Karena kelewat panik, tanpa izin dari sang empu Arkan langsung membuka tas Reynal mencari inhaler. Matanya tak lepas memperhatikan Reynal yang masih kesusahan bernapas dalam tidurnya.

"Rey, bangun!" panggil Arkan lagi. Kini tangannya mengangkat kedua bahu Reynal agar dia terduduk, terlihat Reynal sudah membuka sedikit matanya, melihat itu, Arkan langsung menyodorkan inhaler yang ada di genggamannya pada Reynal.

Reynal dengan tangan gemetarnya menerima inhaler itu. Dengan hati-hati, Reynal memasukkan inhaler ke dalam mulutnya sambil menekan tombolnya. Sebuah semburan obat yang segar langsung memenuhi paru-parunya, terasa dingin dan menyegarkan saat obat itu mengalir melalui saluran pernapasannya. Reynal merasakan napasnya menjadi lebih lega.

"Kenapa, sih? Nggak biasanya lo tidur di kelas, mana kena sleep apnea."  Arkan masih memperhatikan Reynal dengan raut paniknya.

Reynal melepaskan inhaler itu dari genggamannya, kembali menidurkan kepalanya ke atas meja, serangan mendadak tadi membuatnya sedikit lemas. "Tadi cuma mimpi?" tanyanya, ketika teringat kejadian di taman.

"Hah?" Arkan menautkan alisnya, heran dengan ucapan Reynal yang malah balik bertanya.

Merasa Arkan keheranan, Reynal duduk tegap, menatap Arkan yang masih diam menatapnya dengan raut tanda tanya. "Ini belum istirahat?" tanyanya.

"Belum, Rey. Lo kenapa sih? Datang-datang langsung tidur. Mana kambuh, lagi mikirin apa?"

Reynal menghembuskan napas panjang, sedikit lega karena kejadian di taman belakang sekolah ternyata hanya mimpinya. Namun sampai sekarang Reynal masih merasa sedih karena mimpi itu terasa sangat nyata.

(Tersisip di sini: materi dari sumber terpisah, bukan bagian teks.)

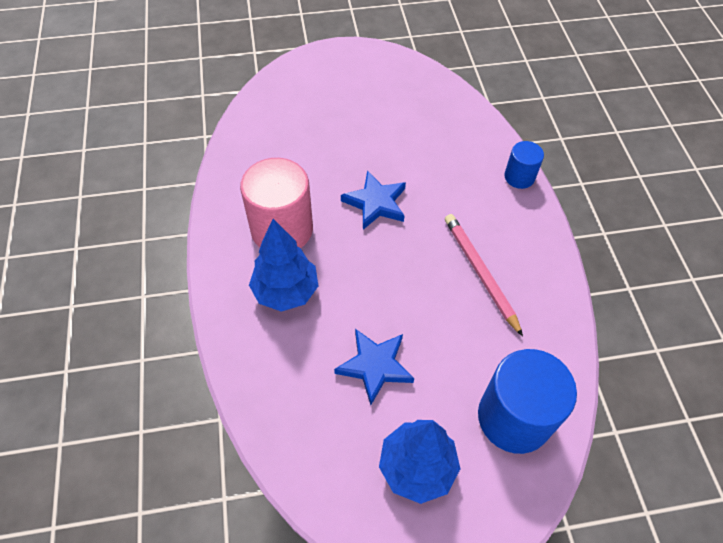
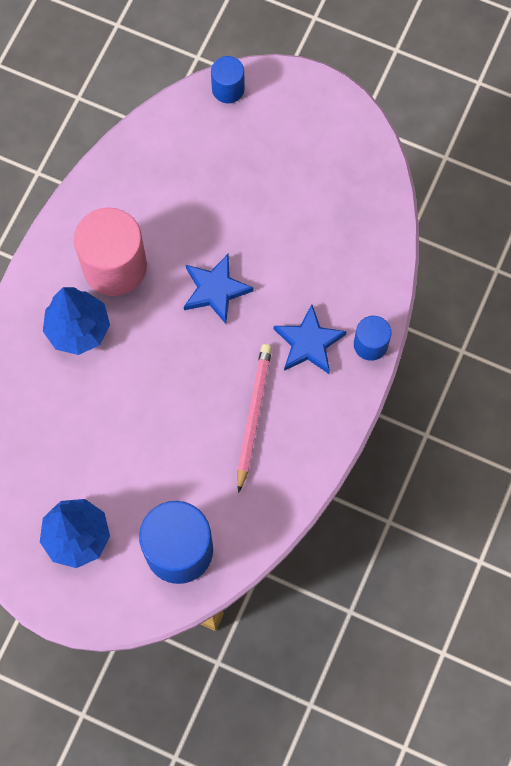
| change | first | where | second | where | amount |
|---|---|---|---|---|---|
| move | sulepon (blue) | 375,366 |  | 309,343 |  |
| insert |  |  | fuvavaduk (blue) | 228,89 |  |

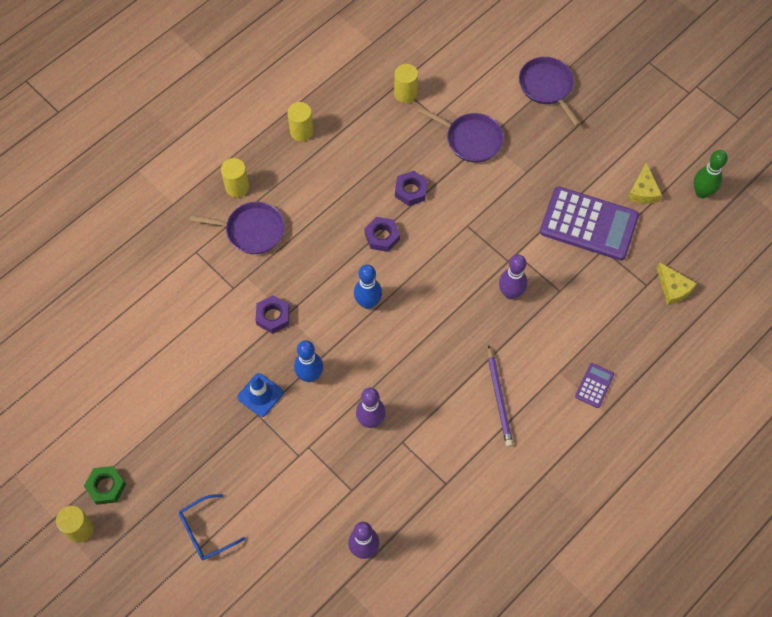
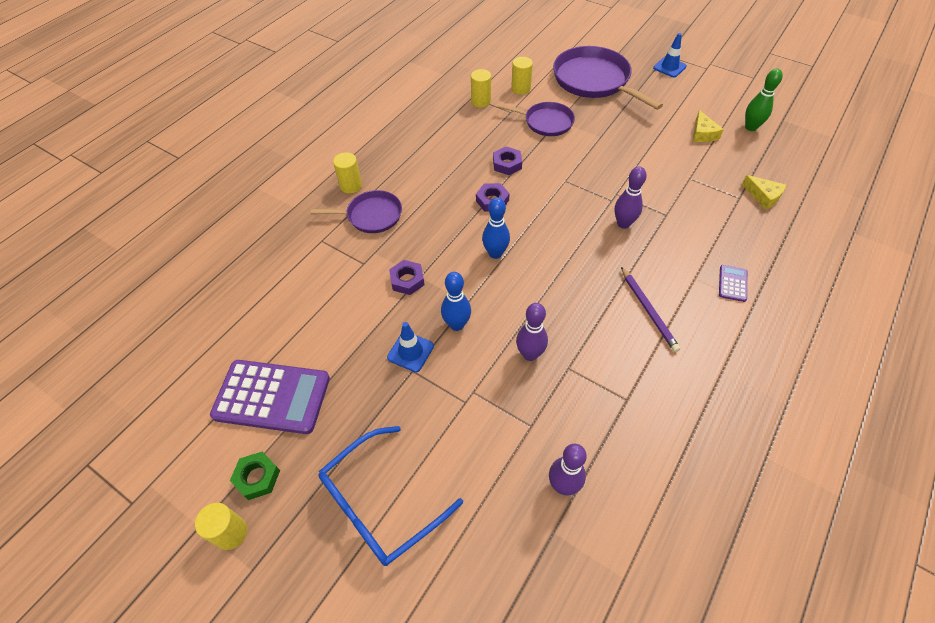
| change | first | where | second | where | amount |
|---|---|---|---|---|---|
| resize | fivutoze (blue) | 205,531 |  | 380,504 | x1.76 |
| move | fuvavaduk (yellow) | 301,131 |  | 520,89 |  |
| resize | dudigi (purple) | 547,87 |  | 594,81 | x1.69 |
| move |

Melihat Reynal malah melamun, Arkan mengipas-ngipaskan tangannya ke depan wajah Reynal. "Woy!"

Reynal tersadar lalu menoleh. "Nggak ada apa-apa, kok. Semalam gue begadang," jawabnya, mencoba tersenyum pada Arkan yang masih menatapnya khawatir.

"Kalo udah siap buat cerita, gue siap dengerin. Lo gak pinter bohong, Rey," kata Arkan. Tangannya menggeser kotak bekal yang ada di depannya ke hadapan Reynal.

"Buat gue?"

Arkan mengangguk. "Nasi goreng dari Raka. Katanya lo belum sempat sarapan?"

Reynal menerima kotak bekal itu dengan perasaannya yang lega karena Raka yang memberinya. Itu berarti, dugaan Reynal yang sampai terbawa mimpi itu salah, 'kan?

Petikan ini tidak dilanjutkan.